Secondo poi un’antica etimologia che la fa derivare dal vocabolo cor (cuore), e dal verbo uro (bruciare), la curiosità è ciò per cui un cuore brucia, è passione. E la tradizione sapienziale insegna la bontà della curiosità mossa da philanthropía, da passione per l’umano. Quell’umano che è oggetto dell’attenzione della ricerca amorosa di Dio stesso.

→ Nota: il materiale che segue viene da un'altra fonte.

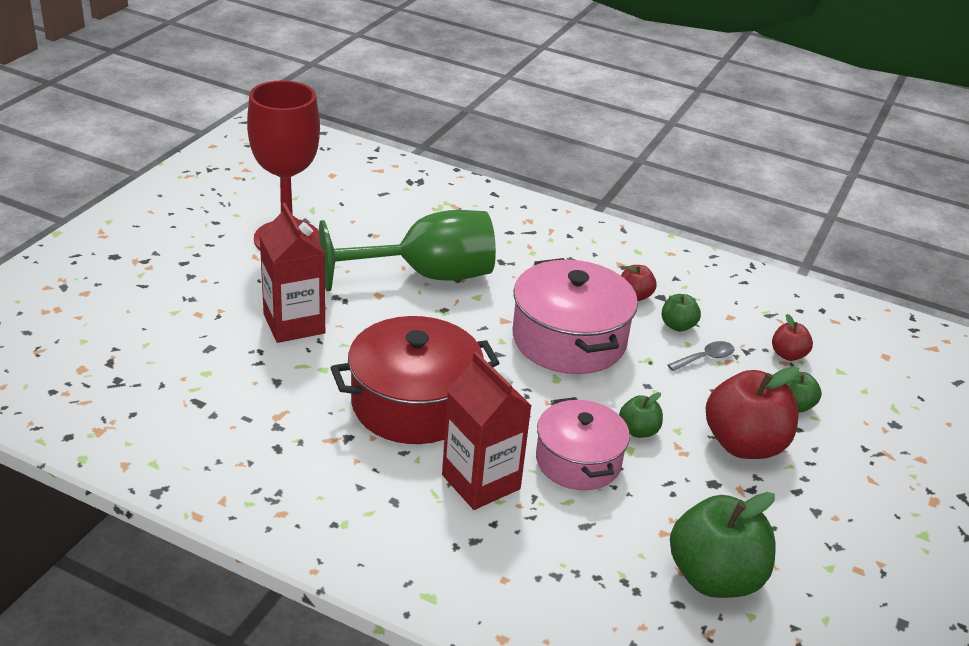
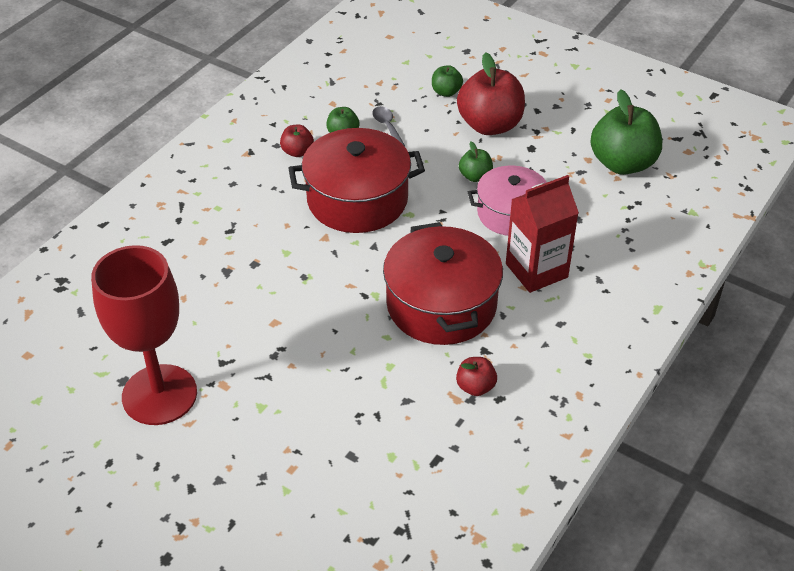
camera: 80 degrees left, 10 degrees up
(294, 324) = (317, 388): red carton -> none
(425, 276) = (247, 286): green goblet -> none
(569, 340) = (357, 200): pink pot -> red pot
(788, 355) = (385, 83): red apple -> red apple (475, 387)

Il duplice movimento osservato nel testo veterotestamentario (l’uomo che cerca la sapienza e la sapienza che va in cerca dell’uomo), lo ritroviamo nella parabola evangelica dove le giovani ragazze (le dieci vergini) escono incontro allo sposo che verrà a sua volta verso di loro. Ritroviamo anche la presenza della sapienza, incarnata nell’atteggiamento delle cinque ragazze “sagge” (phrónimoi: avvedute, accorte, intelligenti, previdenti). La loro saggezza consiste nel fatto che hanno fatto una scorta di olio sufficiente per alimentare le loro lampade non sapendo quando sarebbe arrivato lo sposo. La sapienza, in questa parabola, diventa rapporto intelligente con il tempo e capacità di attesa: ma tale discernimento del tempo è connesso alla qualità della relazione con lo sposo atteso. Il testo contiene elementi allegorici sufficienti per farsi interpretare come allusione alla venuta escatologica del Signore.

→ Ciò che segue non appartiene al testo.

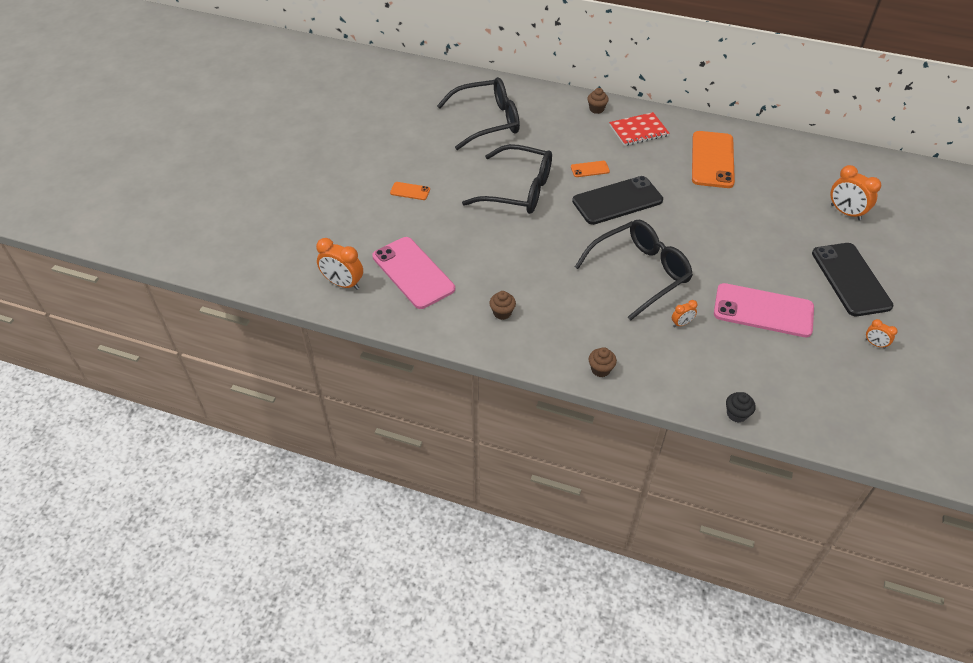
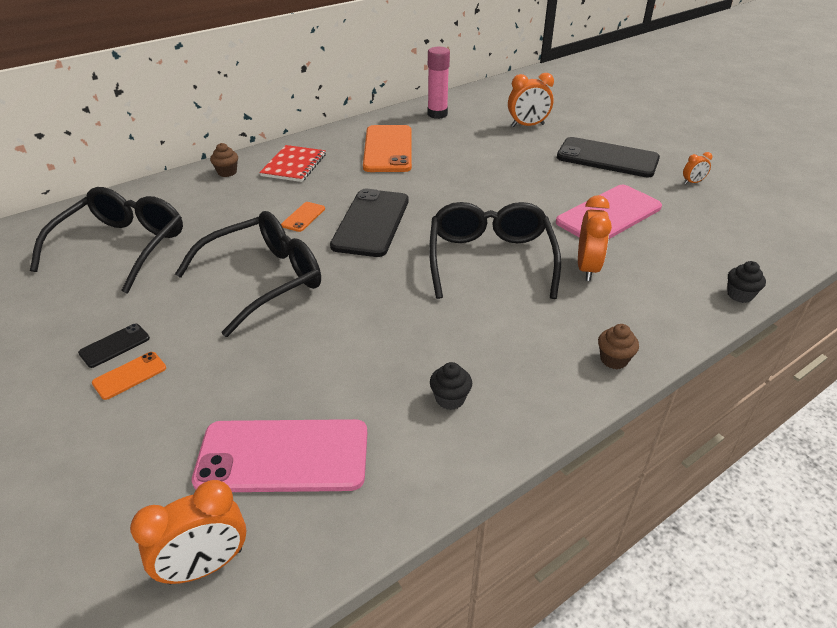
camera: 55 degrees left, 10 degrees down
(422, 172) = (114, 345): none -> black phone
(502, 313) = (450, 399): brown cupcake -> black cupcake
(681, 323) = (587, 268): orange clock -> orange clock, size x1.90
(712, 160) = (388, 149): orange phone -> orange phone turned 45 degrees clockwise
(796, 156) = (437, 114): none -> pink glue stick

In quest’ottica non è particolarmente importante identificare l’olio che manca ad alcune delle ragazze con qualche virtù o atteggiamento: il testo suggerisce che al momento del giudizio ognuno deve rispondere di sé e non può contare, né appoggiarsi su altri, né dipendere da altri, né delegare ad altri la propria responsabilità. È il momento della verità: e della verità personale, di ciascuno. È il momento in cui emerge ciò che ha veramente bruciato nel cuore della persona, qual è stato il suo desiderio profondo. Lì, davanti al Signore veniente, non è più possibile nascondersi, mentire, delegare, sfuggire le responsabilità, come forse ci è stato consentito nei giorni della nostra vita terrena. Le cinque ragazze prudenti e avvedute si rivelano essere pronte (Mt 25,10), mentre per le altre che, non sappiamo se per dimenticanza o pigrizia o imprevidenza o leggerezza o altro ancora, non hanno preso con sé una scorta sufficiente di olio, scatta un inappellabile “troppo tardi” (cf. Mt 25,11-12).
Queste, secondo Matteo, si rivelano “stolte”. Si comprende pertanto che l’imperativo “vegliate” (Mt 25,13) che cerca di far passare l’insegnamento della parabola nelle vite dei suoi lettori e ascoltatori, si riferisce a questo insieme di accortezze che hanno reso pronte alcune ad accogliere lo sposo. Sono le accortezze che nascono dall’amore, e l’amore è intelligente, preveniente e previdente: pur di non mancare l’appuntamento con la persona amata e attesa, la persona che ama pensa ai possibili inciampi che possono frapporsi e ostacolare o ritardare l’incontro e cerca di farvi fronte anticipatamente. Il fatto che i cristiani non conoscano “né il giorno né l’ora” (Mt 25,13) della venuta gloriosa del Signore, deve immetterli nella strada dell’umiltà, della sapienza, dell’attesa. E l’attesa è una soglia: tra oggi e domani, tra presente e futuro, tra storia e Regno. Ma è anche soglia tra me e l’altro, tra amante e amato, è la soglia dell’incontro. Una soglia che solo l’amore e il desiderio possono varcare.